Le toxicologue Alfred Bernard (UCLouvain)

Des effets limités sur la santé humaine…

Si l’étude révèle la présence de PFAS dans nos produits végétaux du quotidien, elle ne dit rien de leur concentration. Faut-il s’inquiéter ? Non, selon le toxicologue Alfred Bernard (UCLouvain). « Les PFAS les plus dangereux se trouvent dans les produits d’origine animale comme la viande, les œufs et le lait. Comme les fruits et légumes sont contaminés par des pesticides, les laver et les éplucher permet de se débarrasser d’une grande partie ».

Fruits et légumes possèdent un autre avantage. « On sait qu’ils réduisent de 30% les risques liés aux cancers et maladies cardiovasculaires », continue le toxicologue. Leurs effets bénéfiques permettraient quoiqu’il arrive de neutraliser les potentiels risques pour la santé humaine liés aux PFAS. Mieux, les légumes verts (haricots, épinards, petits pois) et fruits rouges, grâce à l’acide folique qu’ils contiennent permettraient selon Alfred Bernard de bloquer la réabsorption des PFAS par les reins et les intestins.

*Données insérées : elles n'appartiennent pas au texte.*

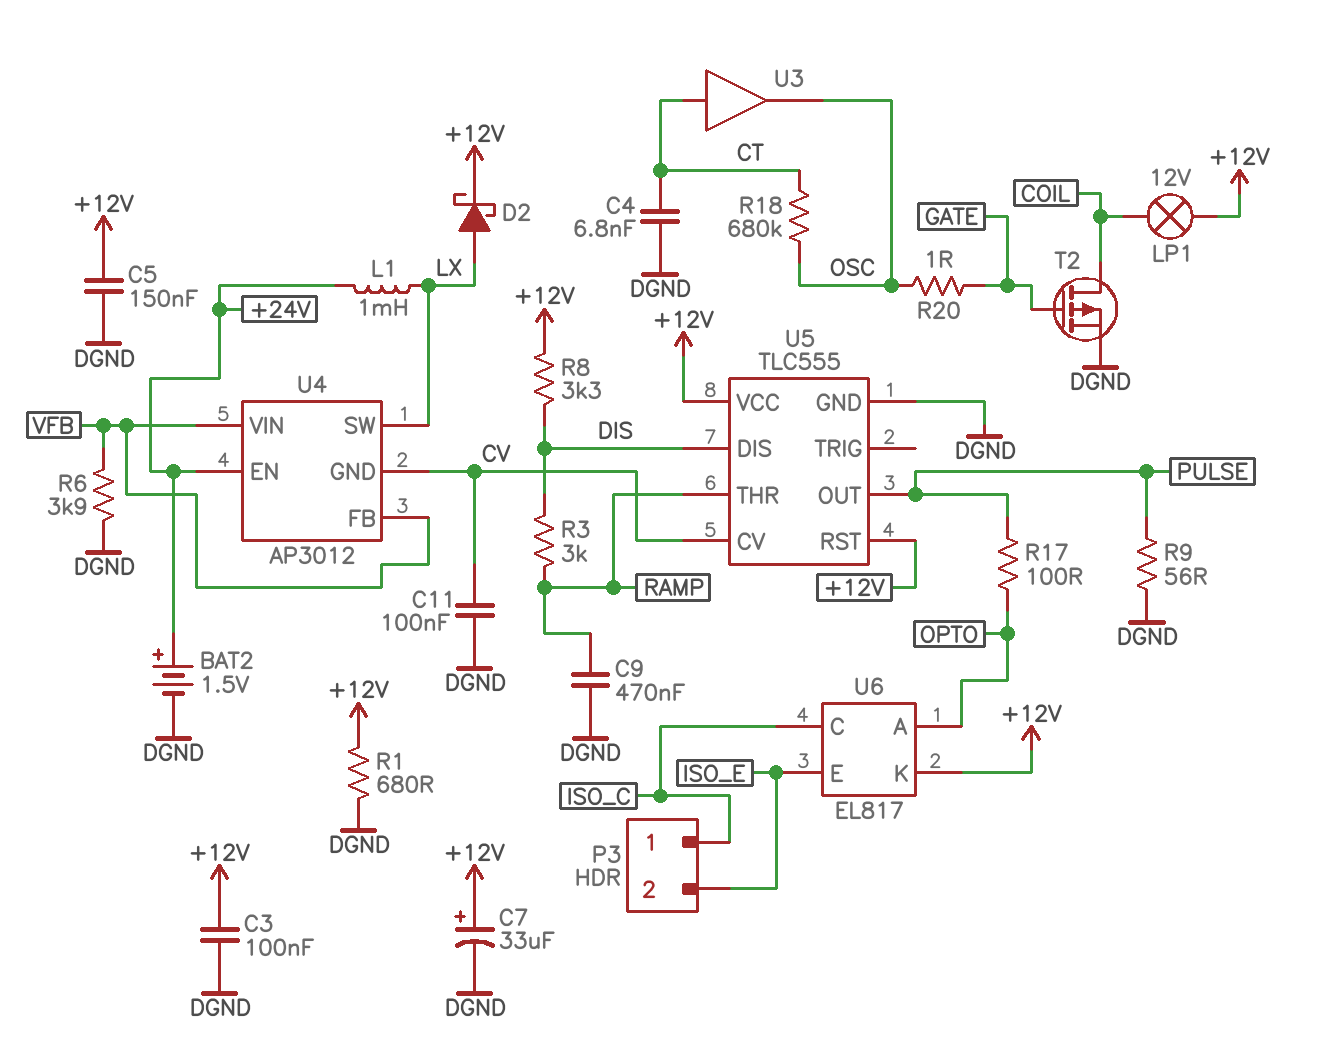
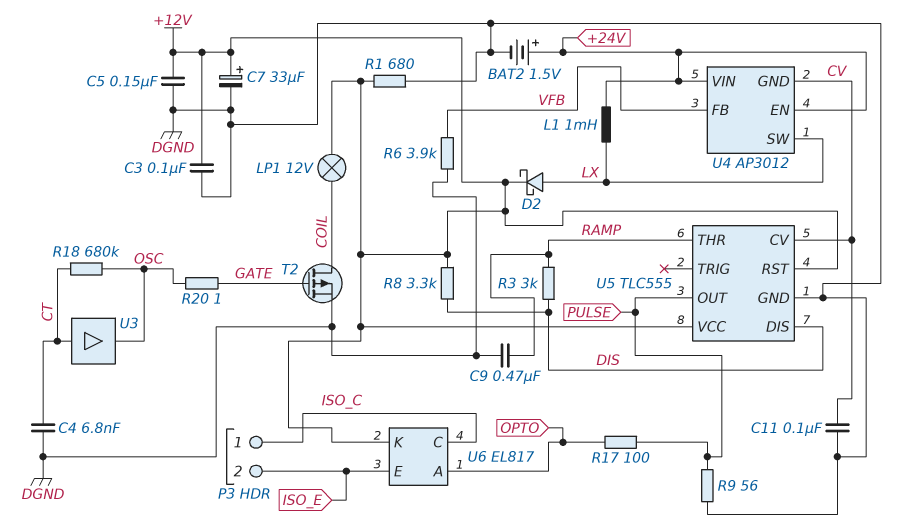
U4 pin VIN: VFB -> +24V

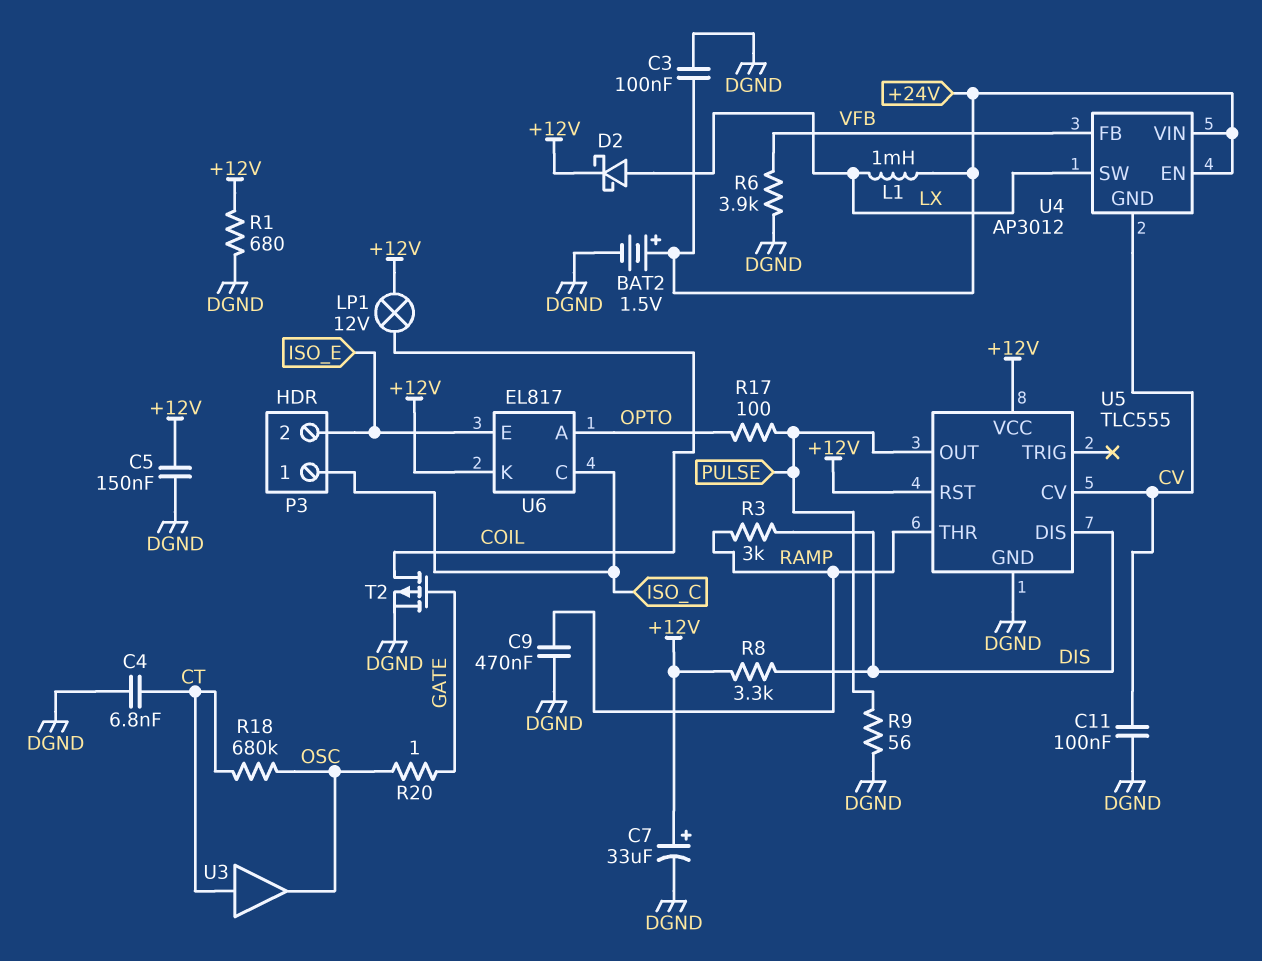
C3: 100nF (+12V, DGND) -> 100nF (+24V, DGND)

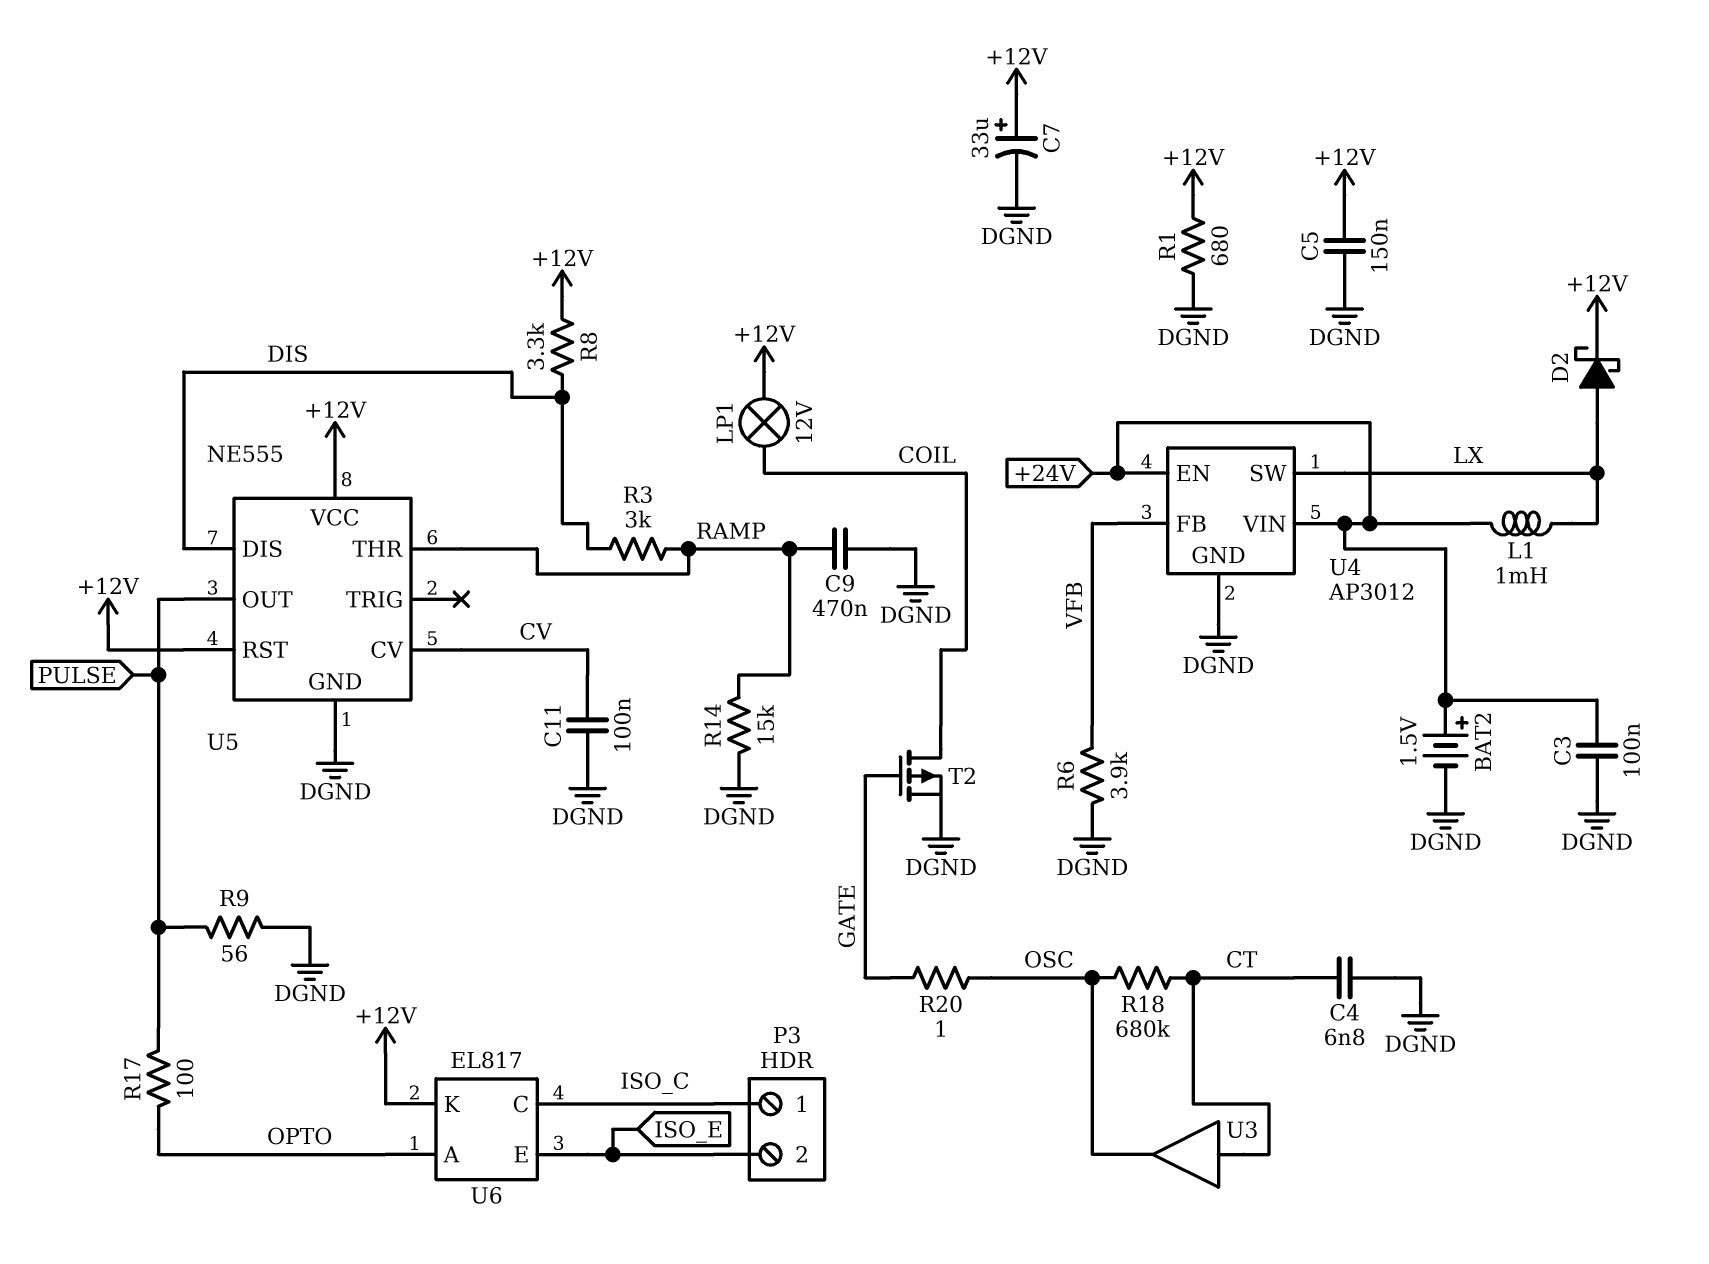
R14: none -> 15k (DGND, RAMP)
U4 pin GND: CV -> DGND
U5: TLC555 -> NE555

…mais toujours plus néfastes pour la nature

Les pesticides PFAS ne sont pas interdits

En aspergeant les fruits et légumes de pesticides pour les cultiver, ces substances finissent irrémédiablement par se déverser dans les sols. « Ils polluent les eaux superficielles et puis les nappes phréatiques, et donc finissent tôt ou tard dans l’eau potable », déplore Alfred Bernard. Le toxicologue estime donc qu’il faudrait bannir les pesticides PFAS.

L’ONG Nature & Progrès et le collectif PAN Europe sont du même avis. Et dénoncent que ces pesticides, malgré qu’ils contiennent des PFAS, ne sont pas encore interdits. « Ils bénéficient d’une exemption de la part de l’UE, qui s’est engagée à interdire tous les PFAS inutiles en 2020 », rappelle Virginie Pissoort.

Les auteurs de l’étude, qui ne porte pas sur les produits bio, estiment que les pesticides PFAS ne sont pas indispensables à la culture des fruits et légumes, et demandent au monde politique, en plus d’une interdiction, de favoriser les alternatives durables.